Die Beobachter der Organisation für Sicherheit und Zusammenarbeit (OSZE) bewerteten die Wahl als überwiegend positiv. Allerdings habe sie gezeigt, wie gespalten das Land sei.
Chisinau wirft Moskau massive Wahleinmischung vor
Begleitet wurde die Stichwahl wie schon die erste Runde von Manipulationsvorwürfen. Sandus nationaler Sicherheitsberater Stanislav Secrieru warf Russland massive Wahleinmischung vor. Die Behörden seien alarmiert. In der von Moldau abtrünnigen Region Transnistrien, wo russische Truppen stationiert sind, gebe es organisierte Wählertransporte zu den Abstimmungen; das sei illegal, sagte er.
Der Vertraute von Sandu veröffentlichte auch Berichte über organisierte Transporte von Russland aus mit Bussen und Charterflügen, die Wähler in die aserbaidschanische Hauptstadt Baku, in die türkische Metropole Istanbul und in die belarussische Hauptstadt Minsk flögen.
Sicherheitsbehörden in Chisinau deckten schon im Vorfeld Desinformation und Wählerkauf durch prorussische Kräfte auf. In dem Land waren mehrere russischsprachige Fernsehkanäle und Internetplattformen blockiert worden.
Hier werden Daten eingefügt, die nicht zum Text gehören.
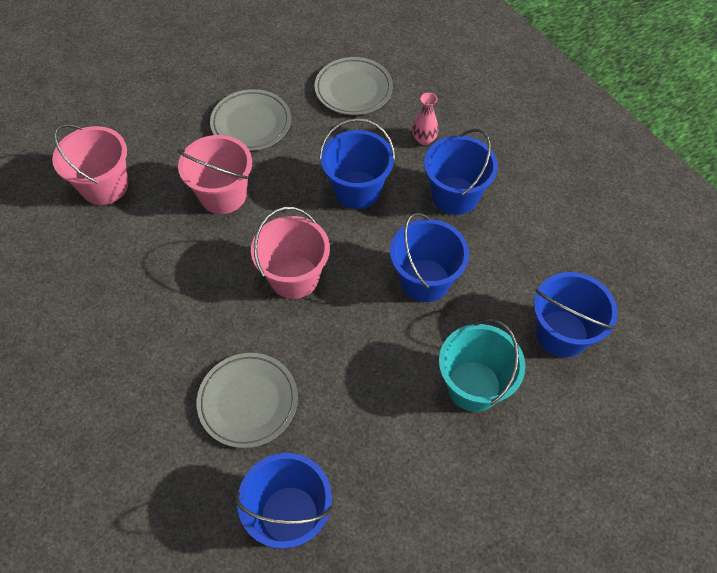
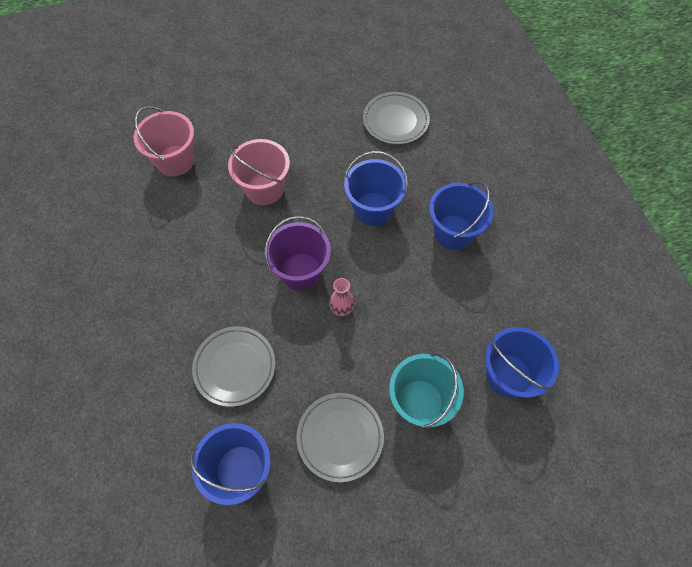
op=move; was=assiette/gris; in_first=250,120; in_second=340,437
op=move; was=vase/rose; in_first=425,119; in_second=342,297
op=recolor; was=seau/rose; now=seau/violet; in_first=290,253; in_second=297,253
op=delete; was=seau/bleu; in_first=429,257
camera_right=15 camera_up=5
Auch am Wahltag selbst berichteten Menschen in Chisinau im Gespräch mit dpa-Reportern, sie hätten in der vergangenen Woche Anrufe erhalten mit der Bitte, für Stoianoglo zu stimmen. Einige sagten auch, dass ihnen dafür Geld angeboten worden sei.
Sandu hatte nach der ersten Abstimmungsrunde ebenfalls von Wählerkauf gesprochen. Sie hatte vor zwei Wochen zudem parallel ein Referendum angesetzt über die Verankerung des EU-Kurses in der Verfassung des Landes. Die Befürworter setzten sich mit hauchdünnem Vorsprung durch, das Verfassungsgericht bestätigte die Gültigkeit des Ergebnisses. Russland hingegen will das Land, das wegen seiner landwirtschaftlichen Produkte wie Äpfel, Pflaumen, Weintrauben und Nüssen gefragt ist, in seinem Einflussbereich halten.
Das russische Außenministerium bezeichnete die Abstimmung indes als die undemokratischste seit der Unabhängigkeit des Landes vor mehr als 30 Jahren. In Moskau seien nur zwei Wahllokale von den moldauischen Behörden zugelassen worden - für geschätzt 500.000 Bürger des Landes, während für die gleiche Zahl in Westeuropa und in den USA 200 Wahllokale eingerichtet worden seien, hieß es.